Понятие Божественного Ничто, в котором исчезают противоречия, само по себе имеет значение ментального ориентира и по существу – в строго философском смысле – не может именоваться понятием: скорее, СИМВОЛОМ.
Символ как метафизическая основа всех возможных форм символизаций. Здесь могу сослаться на «Эмблематику смысла» Андрея Белого. Для него «сам Символ, конечно, не символ; понятие о Символе, как и образ его, суть символы этого Символа; по отношению к ним он есть воплощение». Поскольку собеседникам это произведение хорошо известно, то теперь воздержусь от проведения параллелей и продолжу рассуждения на свой страх и риск.
В контексте наших бесед также мог бы возникнуть вопрос о соотношении понятия Божественного Ничто с концепцией Великого Другого, вынашиваемой В. В. В самом начале переписки мы обменялись парой царапок по этому поводу. Теперь, прочитав книгу Слотердайка «Пены» (последний том его трилогии «Сферы»), хотел бы подойти к этой проблеме с другой стороны.
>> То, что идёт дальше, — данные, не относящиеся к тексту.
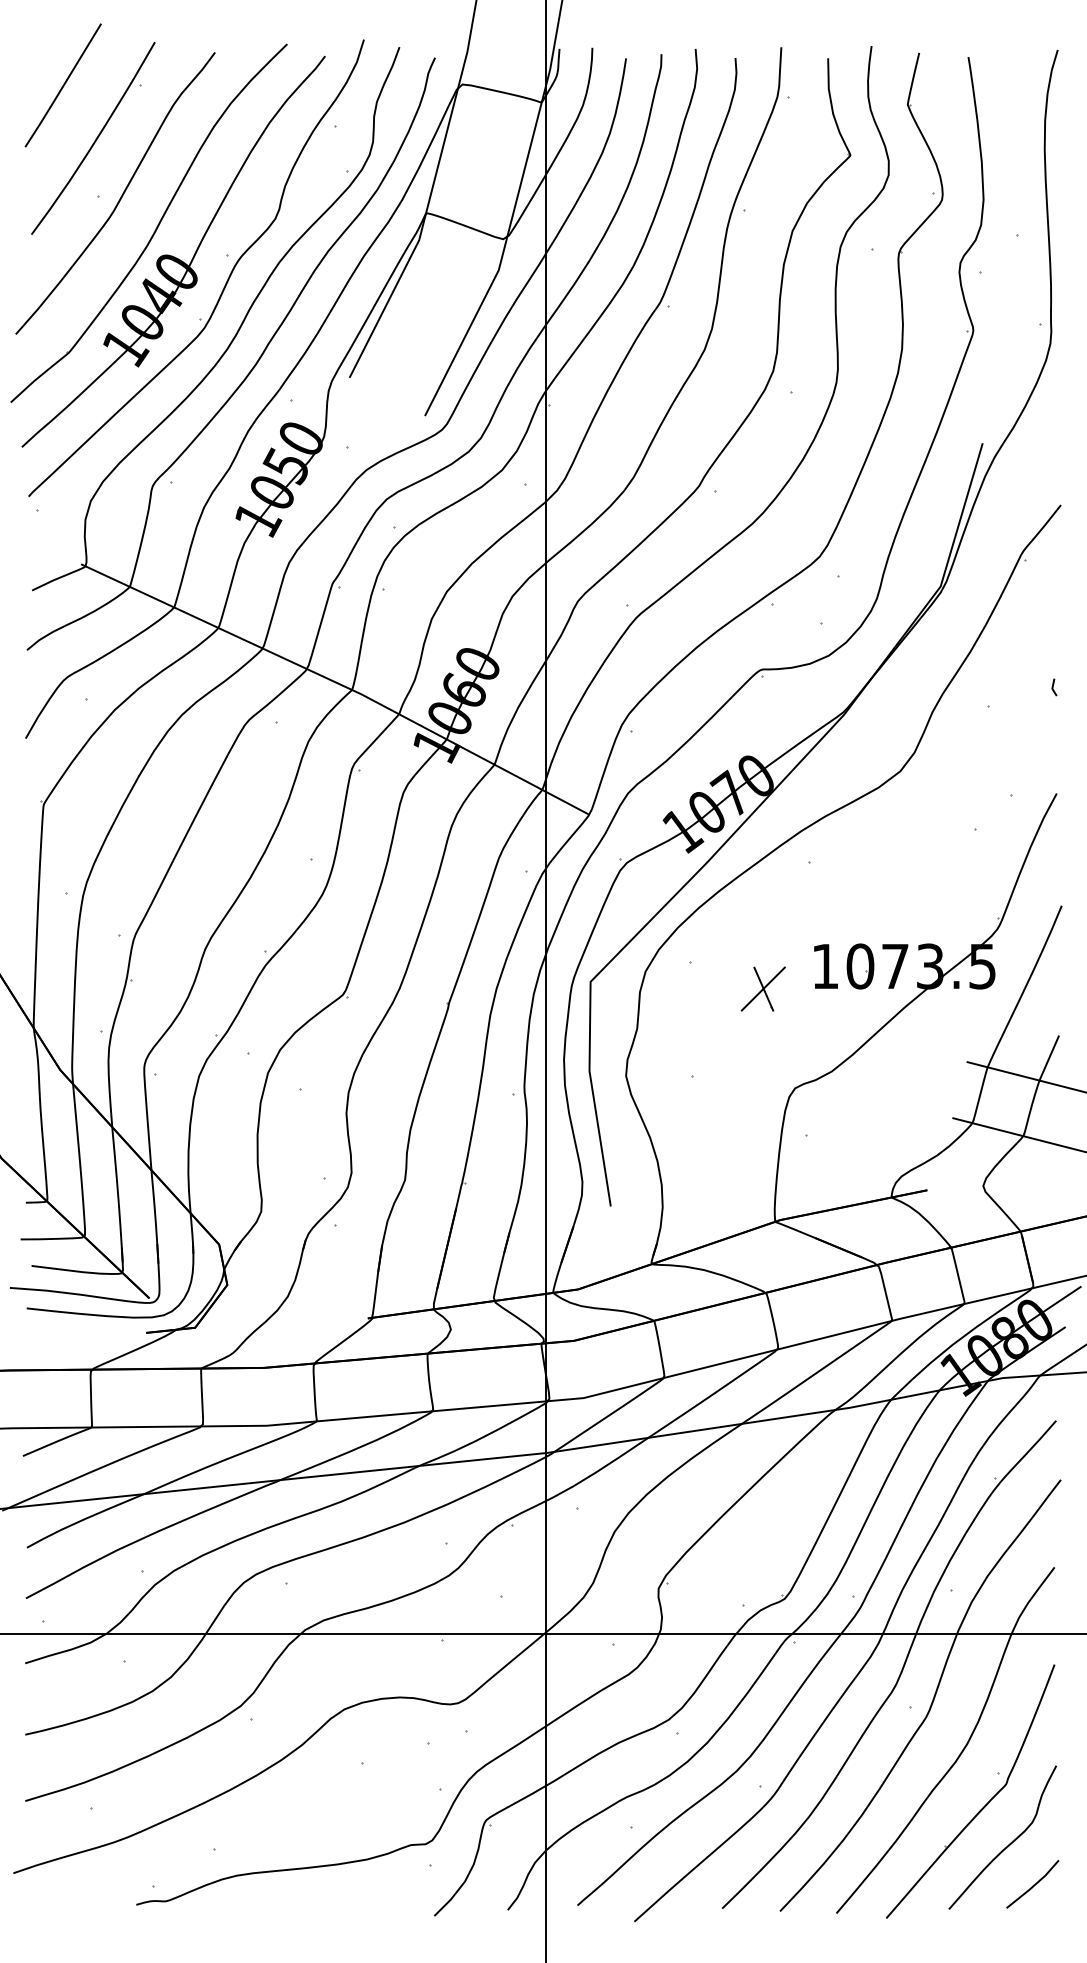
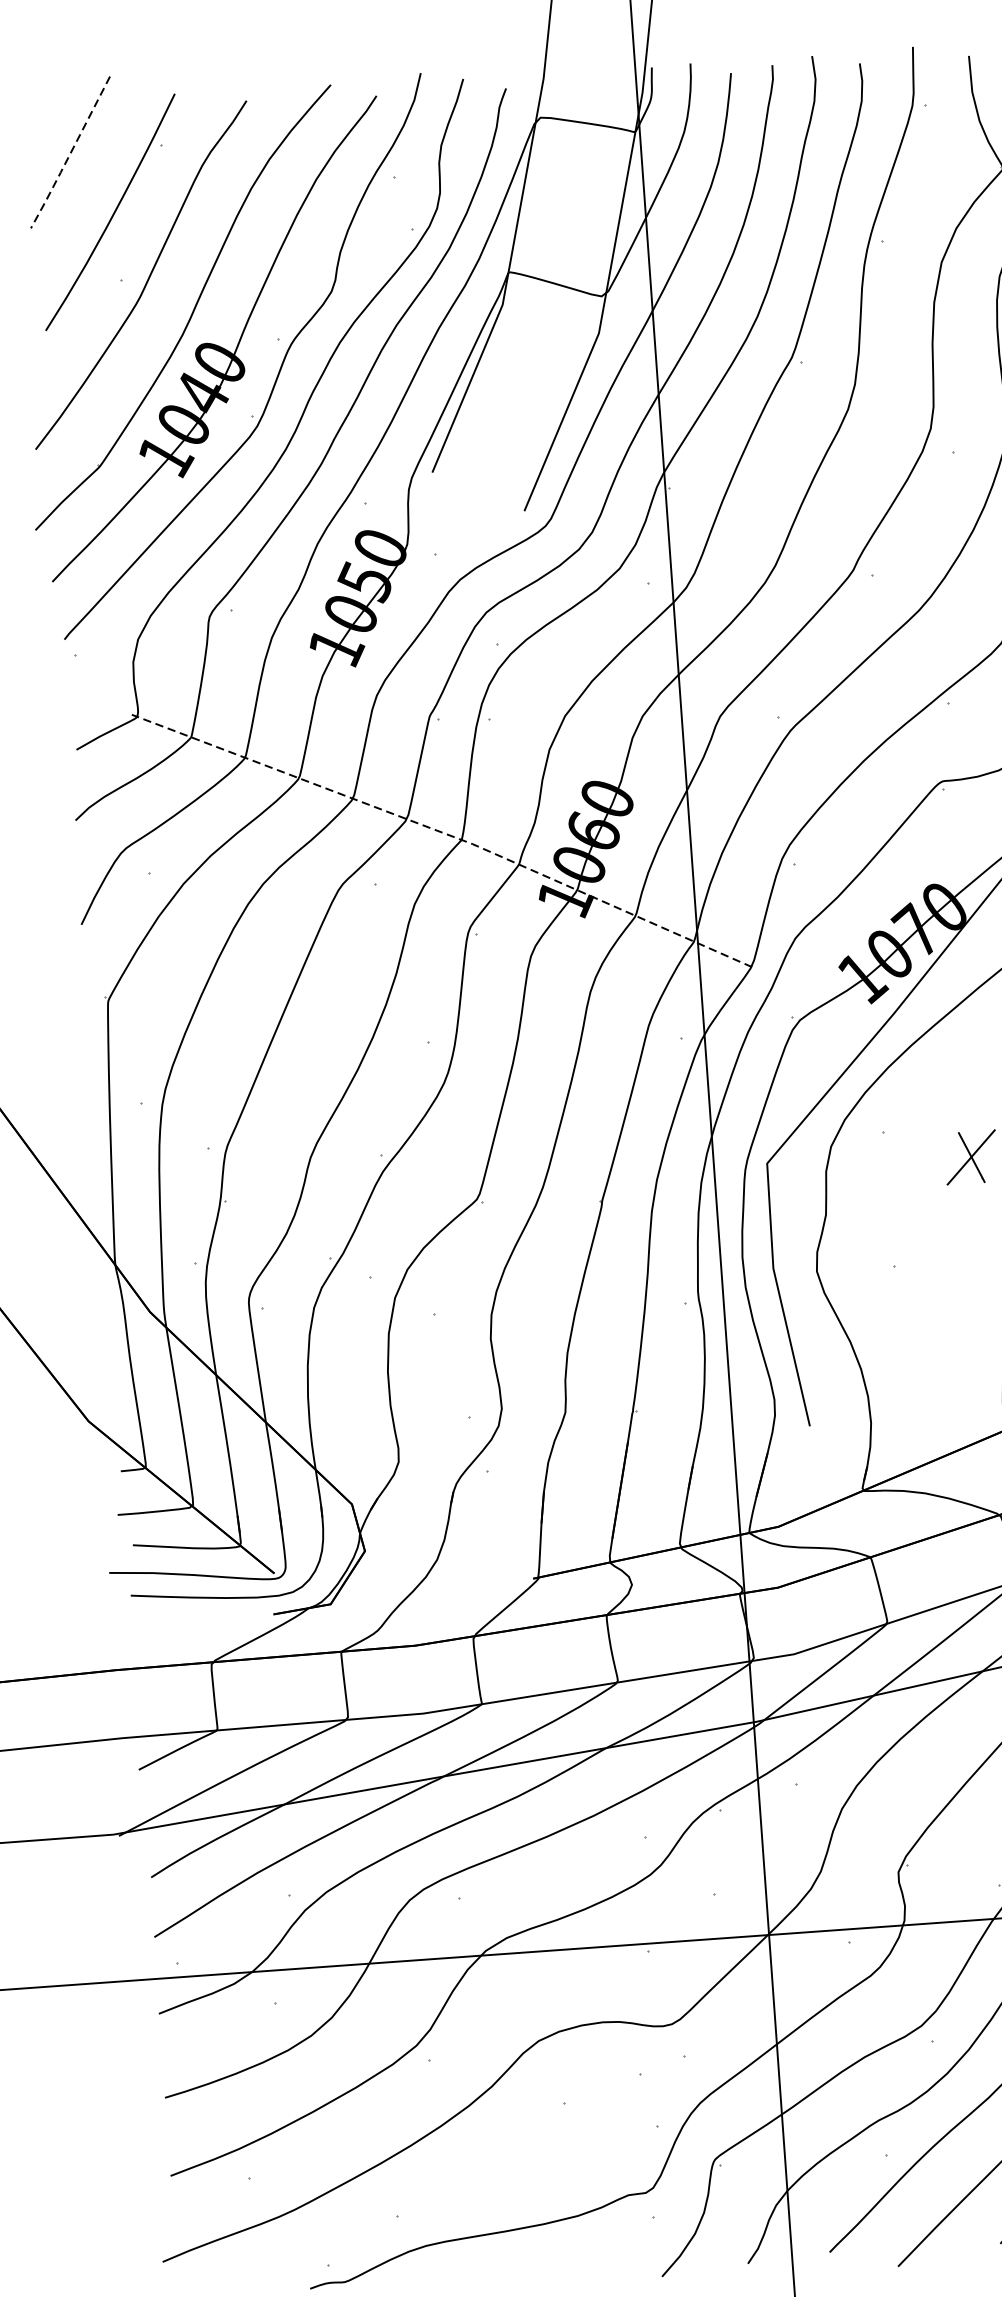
line: (62, 87) -> (69, 154), solid -> dashed
line: (338, 683) -> (445, 833), solid -> dashed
Слотердайк критически характеризует возникновение представлений о «совсем ином» («Другом» в качестве «третьей трансцендентности») как средстве выйти из исторически обусловленных теологических тупиков: «Если даже Бог и мертв, то это никоим образом не лишает Другого (Вашего Великого?) его тайны, его недостижимости, его моральных претензий». «Совсем Иное», как понятие, должно заменить конкретные представления о Боге неопределенными (размытыми) и в своей неопределенности не вызывающими возражений у современного человека. Они указывают просто на существование Того, что более не требует именований и пребывает как некий фон реального бытия. Мой вопрос: когда Вы пишете о Великом Другом, то как это соотносится с распостраненной ныне концепцией Совсем Иного? Впрочем, это побочное – хотя и способное развиться в серию царапок – замечание.